Reprodução/CoinShares

De acordo com o relatório da gestora de criptmoedas, além do Brasil, Suécia, Canadá e Hong Kong retiraram líquidos US$ 12 milhões, US$ 8 milhões e US$ 4,3 milhões respectivamente. Em direção contrária, Estados Unidos, Alemanha, Austrália e Suécia registram respectivos aportes líquidos semanais de US$ 840 milhões, US$ 44,5 milhões, US$ 10,2 milhões e US$ 200 mil. Enquanto isso, outros países totalizaram saldo positivo de US$ 12 milhões no período.

Na avaliação da CoinShares, a quarta semana consecutiva no azul dos produtos de investimento baseados em criptomoedas foi resultado de uma combinação de fatores que antecederam o acordo comercial entre Estados Unidos e China, anunciado nessa segunda-feira. Entre eles, um aumento global de oferta de moeda M2, que inclui dinheiro em espécie e outros ativos com alta liquidez, como o Bitcoin. No caso do BTC, observou a CoinShares, o benchmark cripto foi amplamente usado como hedge nas últimas semanas, pelo medo de estagflação nos EUA, além da criação de reservas estratégicas de Bitcoin.

O relatório ressaltou que o rei das criptomoedas ainda favoreceu o acumulado de US$ 62,9 bilhões em entradas líquidas em fundos negociados em bolsa (ETFs) de Bitcoin, desde a aprovação da SEC, a Comissão de Valores Mobiliários dos EUA, em janeiro do ano passado.

Com a pressão compradora da semana passada, o total de ativos sob gestão (AuM, na sigla em inglês) chegou a US$ 169,25 bilhões. Nesse caso, o AuM dos investidores do Brasil superou US$ 1,43 bilhão e favoreceu a manutenção da sexta colocação global do país. Estados Unidos, Canadá, Suíça, Alemanha e Suécia fecharam a semana com respectivos AuM de 129,36 bilhões, US$ 6,04 bilhões, US$ 5,87 bilhões, US$ 5,74 bilhões e US$ 3,44 bilhões.
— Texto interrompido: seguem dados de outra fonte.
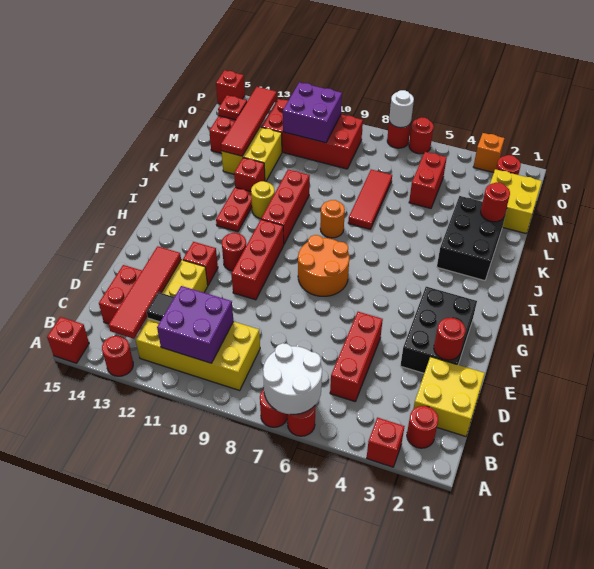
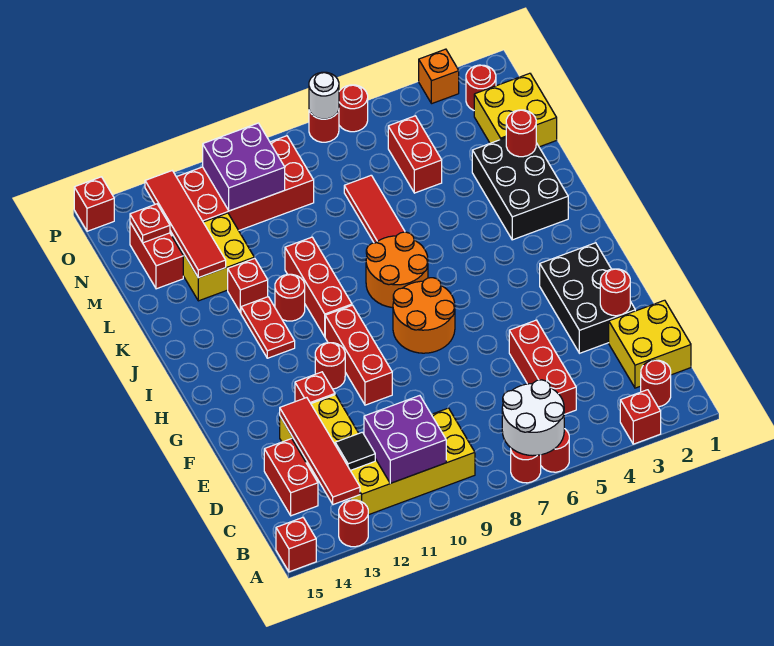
orange round brick J8 level 1 -> orange round brick I7:J8 level 1
yellow round brick J11 level 1 -> red round brick J11 level 1

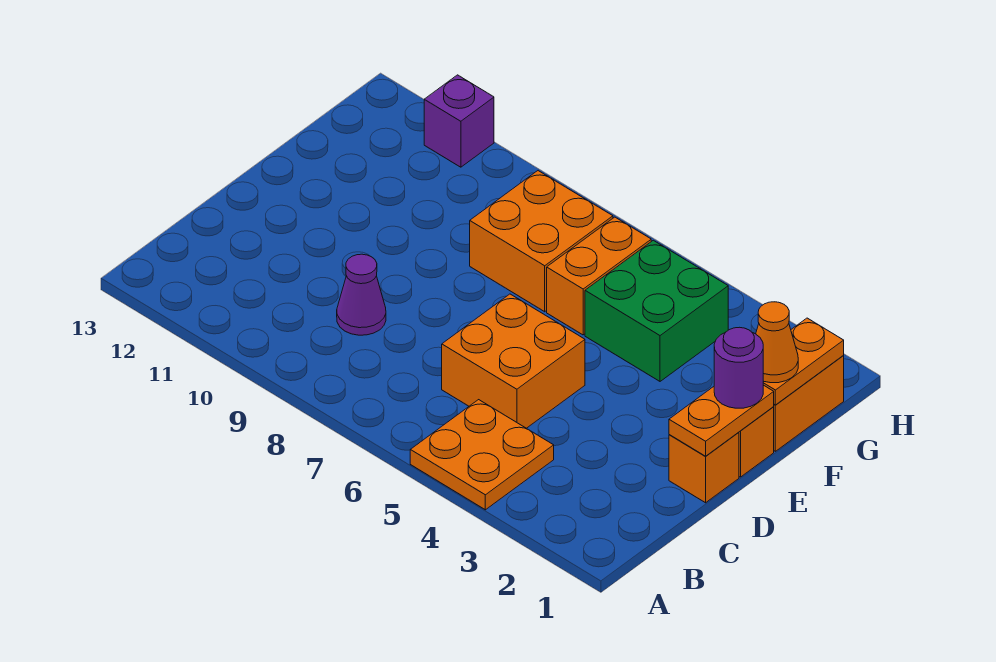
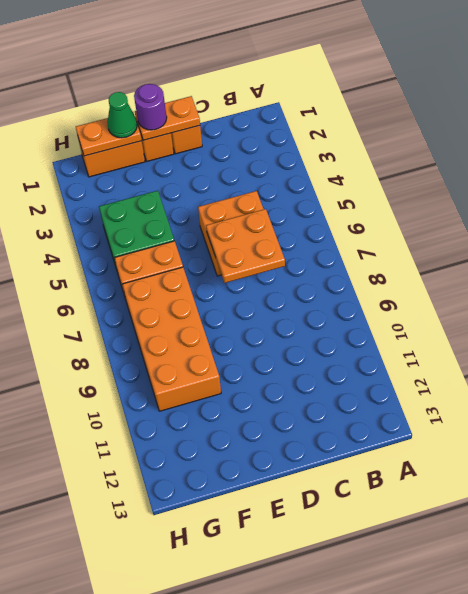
orange plate A4:B5 level 1 -> orange plate C6:D7 level 2
purple cone C9 level 1 -> none
orange cone F1 level 3 -> green cone F1 level 3
orange brick F7:G8 level 1 -> orange brick F7:G10 level 1
purple brick H11 level 1 -> none

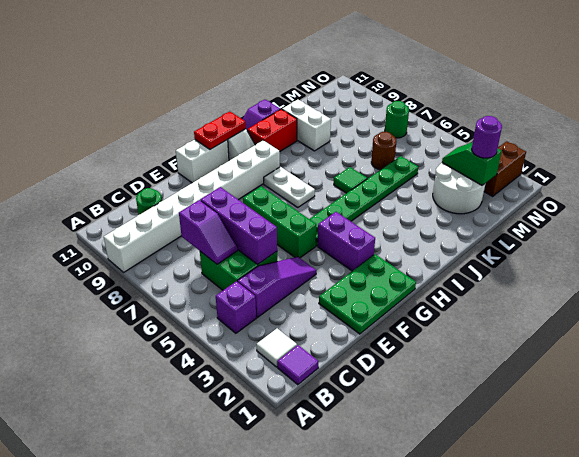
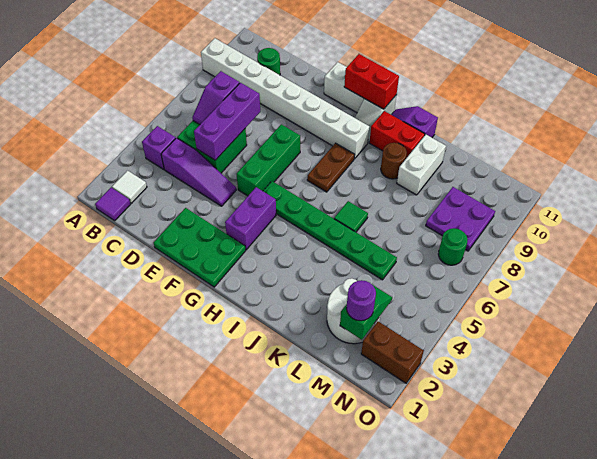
red plate G11:H11 level 2 -> red brick G11:H11 level 2
white plate H7:H8 level 1 -> brown plate H7:H8 level 1
brown round brick L6 level 1 -> brown round brick J9 level 1
none -> purple plate M8:N9 level 1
Na aferição de fundos baseada por criptoativos, o Bitcoin (BTC) representou US$ 867 milhões em entradas líquidas. Na sequência, fundos em Sui (SUI), Short Bitcoin, Ethereum (ETH), Ripple (XRP) e Cardano (ADA) responderam por respectivos saldos de US$  11,7 milhões, US$ 1,6 milhão, US$ 1,5 milhão, US$ 1,4 milhão e US$ 0,8 milhão.

Por gestora/fundos, o relatório destacou que os iShares ETFs (Bitcoin e Ethereum) da gestora BlackRock atraíram líquidos US$ 1,026 bilhão e representaram a maior pressão compradora da semana passada, quando o Fidelity Wise Origin Bitcoin Fund (FBTC) e os fundos da ARK 21 Shares acumularam respectivas entradas líquidas de US$ 62 milhões e US$ 46 milhões. Na direção contrária, os fundos da Grayscale e da Bitwise acumularam respectivas retiradas líquidas semanais de US$ 168 milhões e US$ 27 milhões.

Reprodução/CoinShares

Na semana anterior, os investidores nacionais retiraram R$ 1,1 milhão e se mantiveram na contramão do entusiamo global em fundos de criptomoedas, conforme noticiou o Cointelegraph Brasil.